Dataset items

───

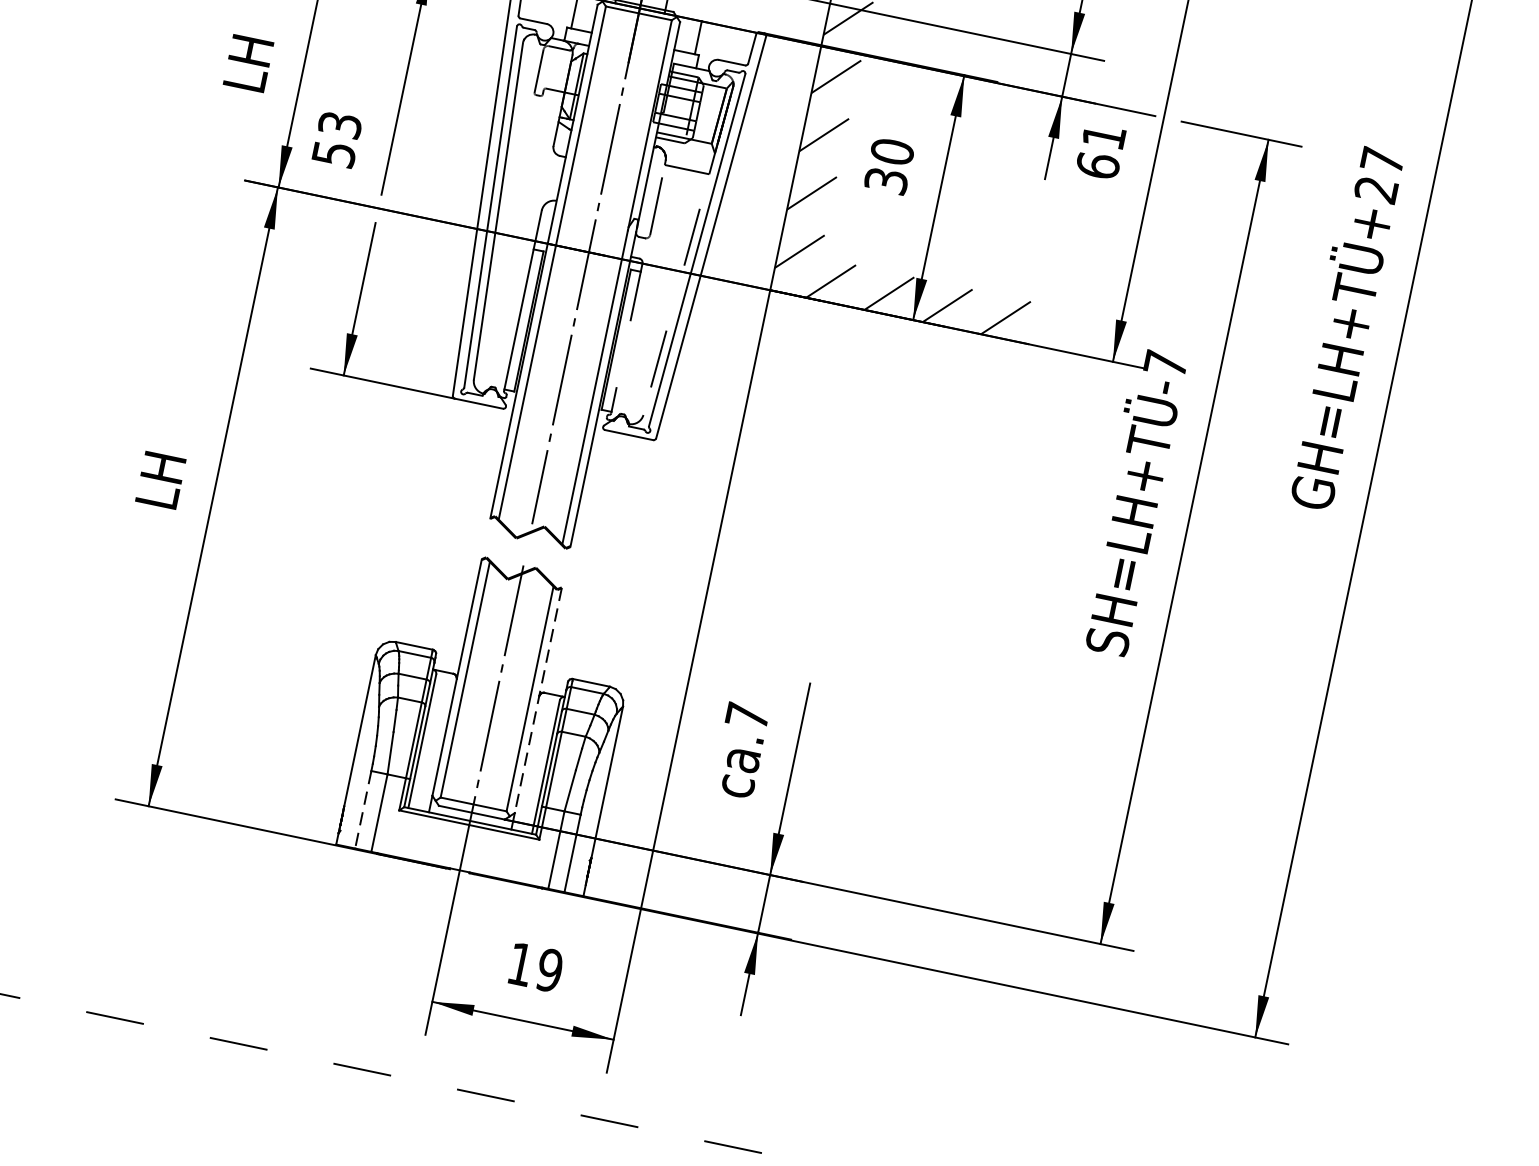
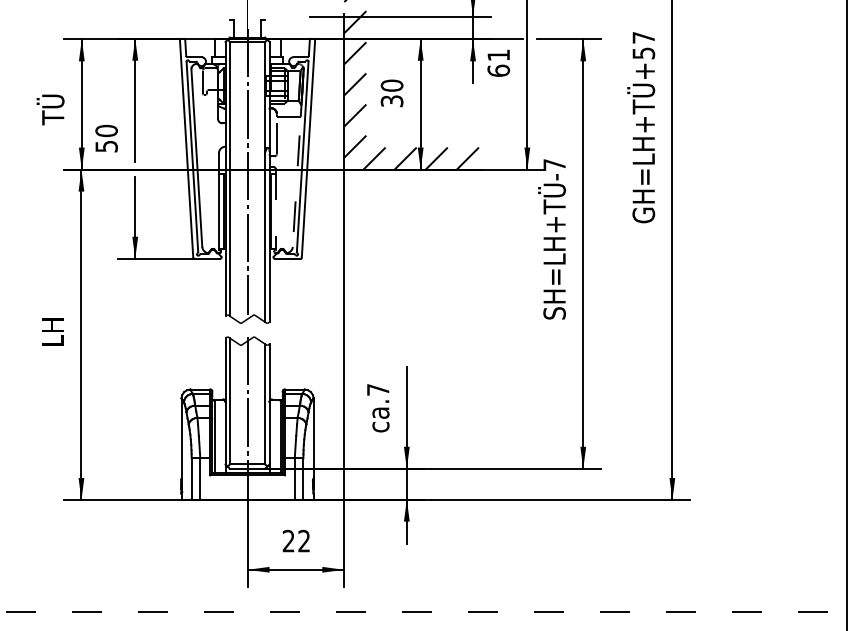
text: (243, 62) -> (50, 109), LH -> TÜ
text: (340, 124) -> (106, 130), 53 -> 50
text: (1375, 189) -> (643, 53), GH=LH+TÜ+27 -> GH=LH+TÜ+57
line: (538, 700) -> (269, 404), dashed -> solid
line: (363, 808) -> (191, 478), dashed -> solid
text: (535, 966) -> (296, 540), 19 -> 22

───

* YOUR TASK
All that the answer may hold is the lines from the one with "text: (1375, 189)" through the end of the data, set down exactly as they appear.

* RESPONSE AREA
text: (1375, 189) -> (643, 53), GH=LH+TÜ+27 -> GH=LH+TÜ+57
line: (538, 700) -> (269, 404), dashed -> solid
line: (363, 808) -> (191, 478), dashed -> solid
text: (535, 966) -> (296, 540), 19 -> 22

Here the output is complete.